Finding biomarkers to assess frailty in cancer patients
Dr Bruna Dalmasso - Katholieke Universiteit Leuven, Leuven, Belgium
We evaluated potential biological frailty markers in both elderly and young persons because many biomarkers have been studied in geriatrics as biomarkers of frailty but the oncological patient has many differences with respect to the general geriatric patients so findings from general geriatrics cannot be extrapolated and just applied to the oncological patients.
What biomarkers have you been looking for?
We focussed mainly on the immunitary aging, so immunosenescence and inflammaging; telomere length in leukocytes which can be a marker of immunosenescence because leukocytes tend to be less active in the elderly. The CD8/CD4 ratio is altered and so we wanted to see if relative telomere length in leukocytes, shortening of telomere length, could correlate with frailty.
Have you been able to correlate these with clinical markers of frailty?

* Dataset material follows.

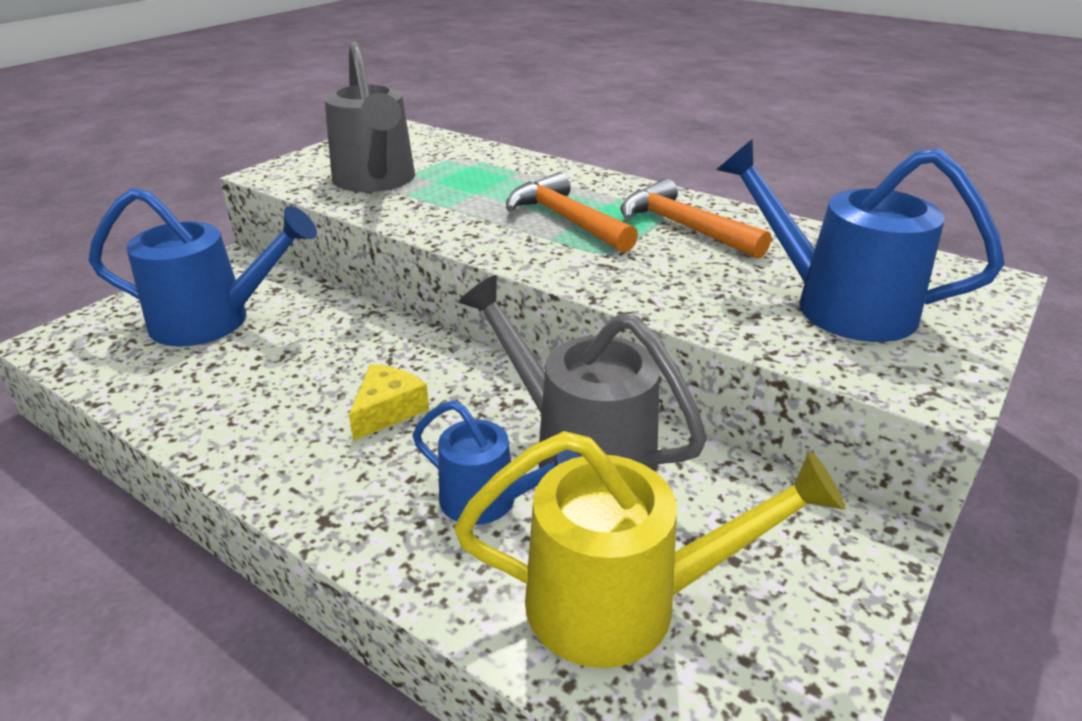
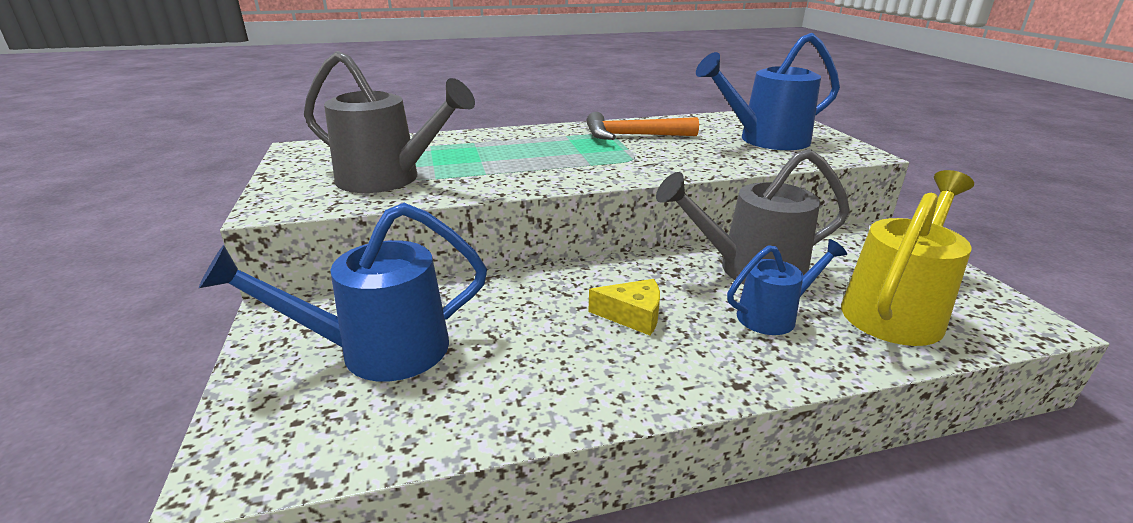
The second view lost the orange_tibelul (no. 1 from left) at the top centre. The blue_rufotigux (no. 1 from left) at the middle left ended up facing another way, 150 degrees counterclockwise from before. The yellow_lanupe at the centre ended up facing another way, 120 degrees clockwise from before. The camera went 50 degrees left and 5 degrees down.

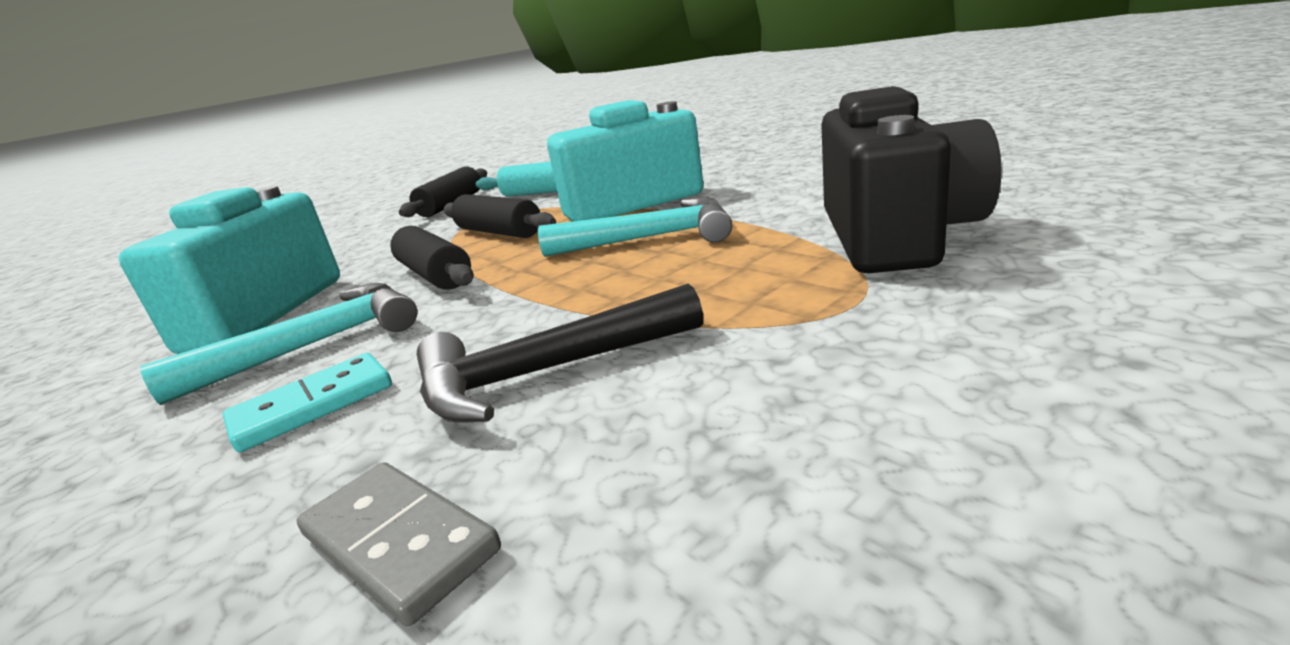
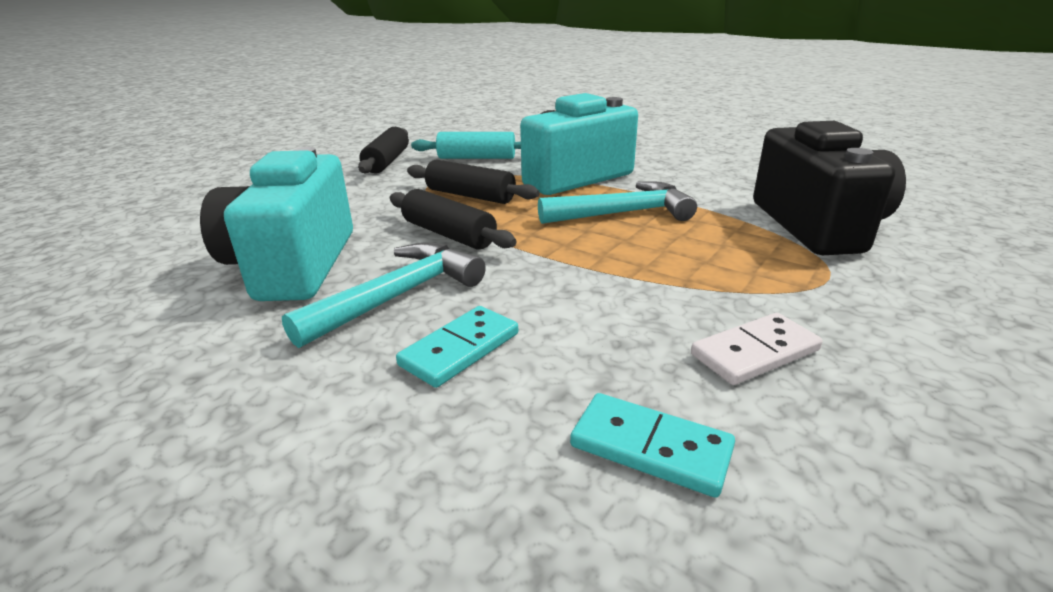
The second view lost the black_tibelul at the centre. The second view gained the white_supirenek at the middle right. What was the grey_supirenek at the bottom left turned into the turquoise_supirenek (no. 2 from left) at the bottom centre. The camera went 15 degrees left and 5 degrees up.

Yes, there are also other biomarkers – interleukin-6, MCP-1 and RANTES and IGF-1 which is a molecule involved in the insulin IGF growth factor pathway which is altered in the elderly. We correlated them both with chronological age and with clinical global health that we measured, mainly by comprehensive geriatric assessment, all the subtypes of the comprehensive geriatric assessment.
Have you been able to correlate the molecular markers with the clinical factors?

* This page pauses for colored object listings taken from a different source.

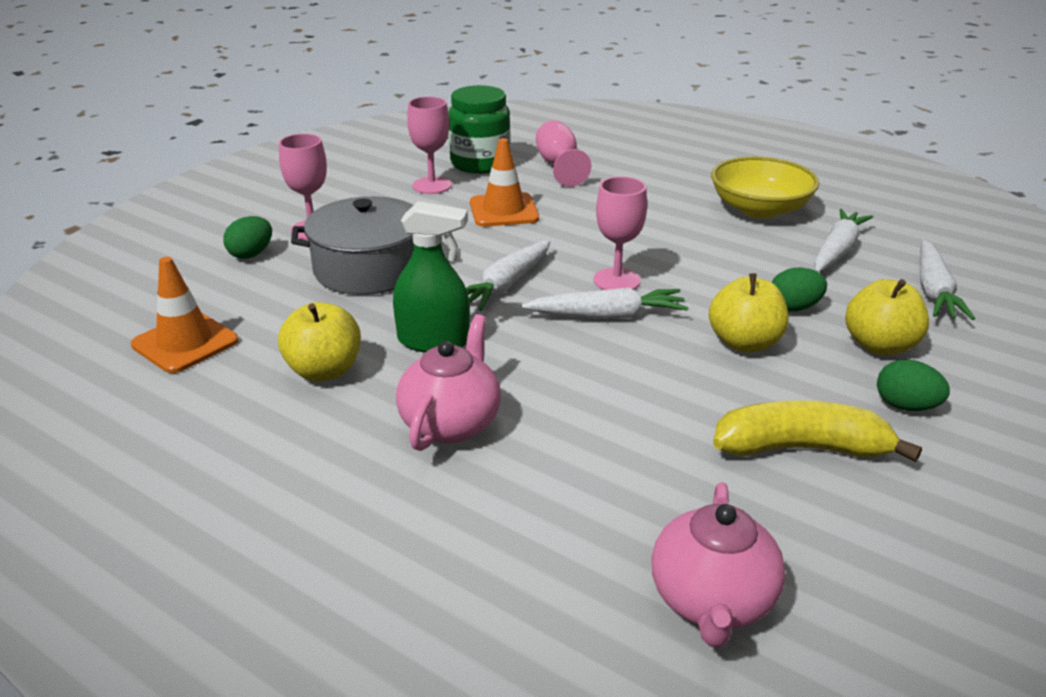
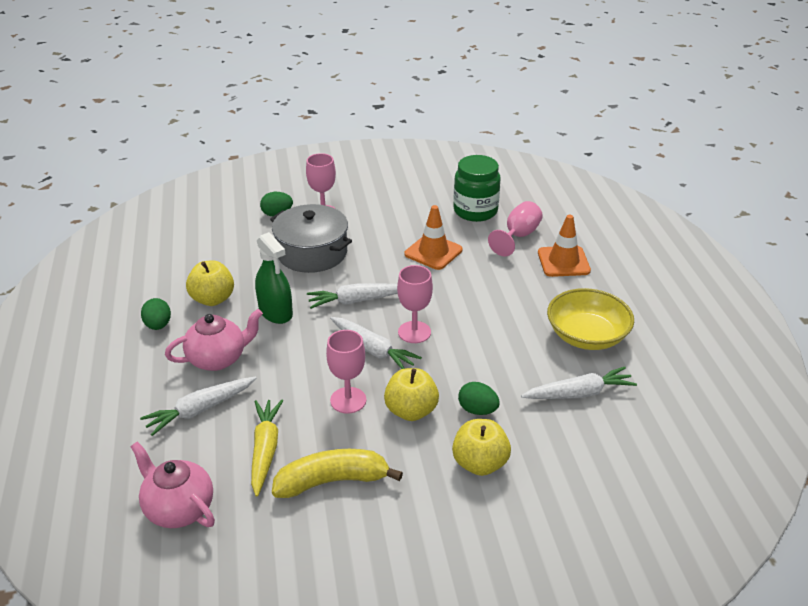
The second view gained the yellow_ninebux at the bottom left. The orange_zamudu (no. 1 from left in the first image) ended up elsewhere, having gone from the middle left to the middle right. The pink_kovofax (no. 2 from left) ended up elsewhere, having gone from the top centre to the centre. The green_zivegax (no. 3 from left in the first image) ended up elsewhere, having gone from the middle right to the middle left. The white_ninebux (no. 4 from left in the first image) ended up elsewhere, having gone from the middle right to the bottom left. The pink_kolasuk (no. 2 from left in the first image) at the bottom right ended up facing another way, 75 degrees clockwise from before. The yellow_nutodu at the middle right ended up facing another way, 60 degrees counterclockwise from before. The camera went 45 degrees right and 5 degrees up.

Not all of them. All the biomarkers except RANTES correlated with chronological age but only interleukin-6 correlated with frailty, with clinical frailty.

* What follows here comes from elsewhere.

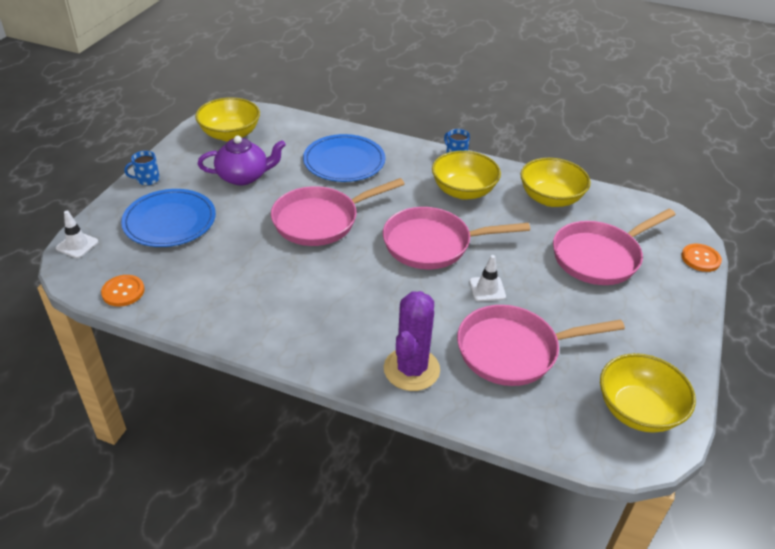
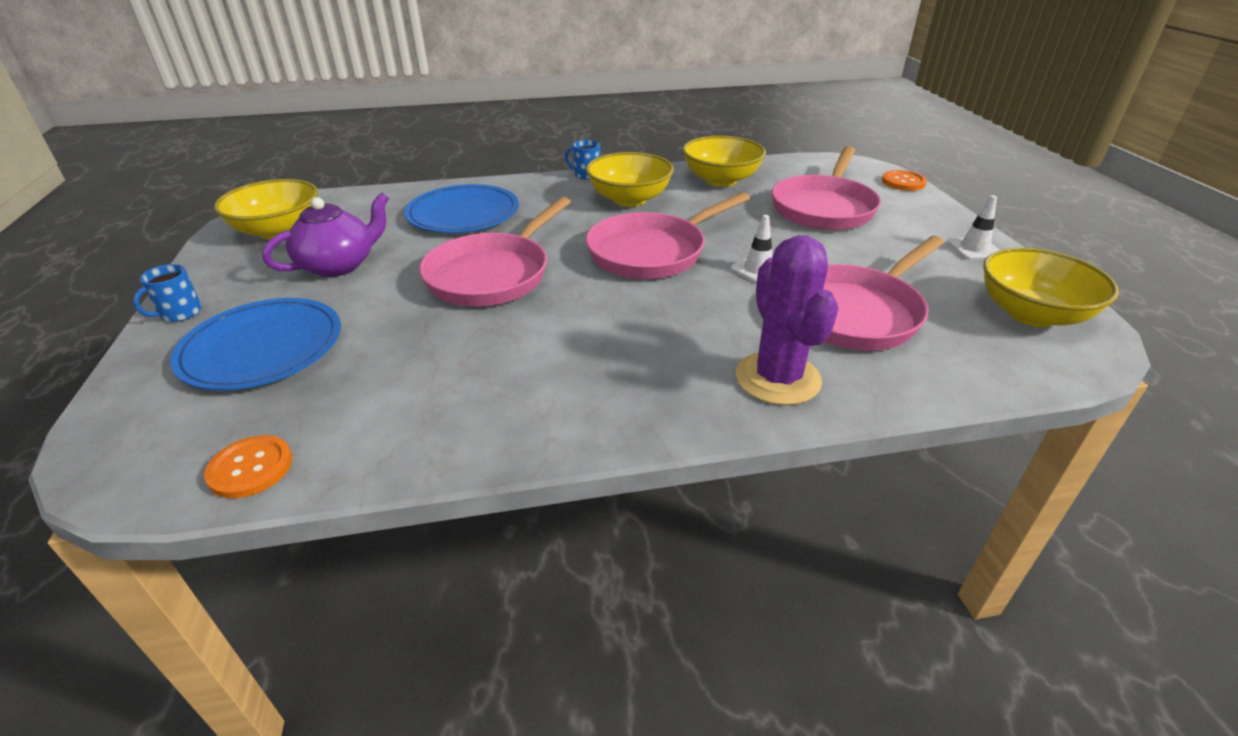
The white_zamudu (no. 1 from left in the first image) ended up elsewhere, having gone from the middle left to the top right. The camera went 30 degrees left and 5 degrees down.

Has this provided you with a molecular signature for frailty?
Not really a molecular signature because just one of the molecules correlated with frailty in our study so we couldn’t make that sort of signature because telomere length correlated only with chronological age as well as the other molecules except interleukin-6. RANTES did not correlate either with chronological age or with frailty so we just had one biomarker of frailty and that was significant, interleukin-6.
Are you now able to tell doctors to look for one biomarker in particular?
It’s too early because it is true that in our study interleukin-6 correlated with frailty but we still don’t have a cut-off so first we will need to do further research focussing now just on interleukin-6 and then try to find a cut-off for frailty for that molecule. So now it’s still not ready for the clinic, however it will be useful in the future to have frailty biomarkers in the clinic easily measurable in blood because a comprehensive geriatric assessment is now the clinical gold standard but it doesn’t have a validated end score and it takes 45 minutes to be performed.
What contribution might this molecular assessment make to treatment decisions?
Now we’re looking also at other biomarkers in other projects. It will be very useful to find molecular biomarkers because then a patient wouldn’t have to come for another visit for a geriatric evaluation or biomarkers could be additive to geriatric assessment. In this study interleukin-6 was not additive to comprehensive geriatric assessment, they were the same, but we don’t know if interleukin-6 or also the other biomarkers could be predictive of death during chemotherapy of short- or long-term toxicities. We’re doing it in another project and that will be interesting and it will be useful in the clinic.
Some of these markers could be predictive?
It could be predictive of toxicity but we still don’t know, we’re evaluating it now. We’re doing another study of biomarkers during chemotherapy follow-up, both plasmatic inflammatory molecules and micro-RNAs have just finished, a micro-RNA experiment and also the analysis gene expression but we still don’t have the results.
What are the key messages?
The majority of cancer patients are older than 70 years, especially breast cancer patients because breast cancer is a disease that increases with age and life expectancy is increasing as well. Making a treatment programme for an elderly patient is very often challenging for the clinician because frailty patients could have more toxicity during cancer chemotherapy and it cannot be done solely based on chronological age. You can distinguish between very fit and very frail old patients but there is an in-between grey zone that is very difficult to set. Then there is a clinical method, which is the comprehensive geriatric assessment, but it’s time-consuming. So the research we’re doing is due to give the clinician more easily and fast ways to assess frailty in order to make the best decisions for patients and avoid over-treatment or under-treatment which is what frequently happens more in elderly patients with breast cancer.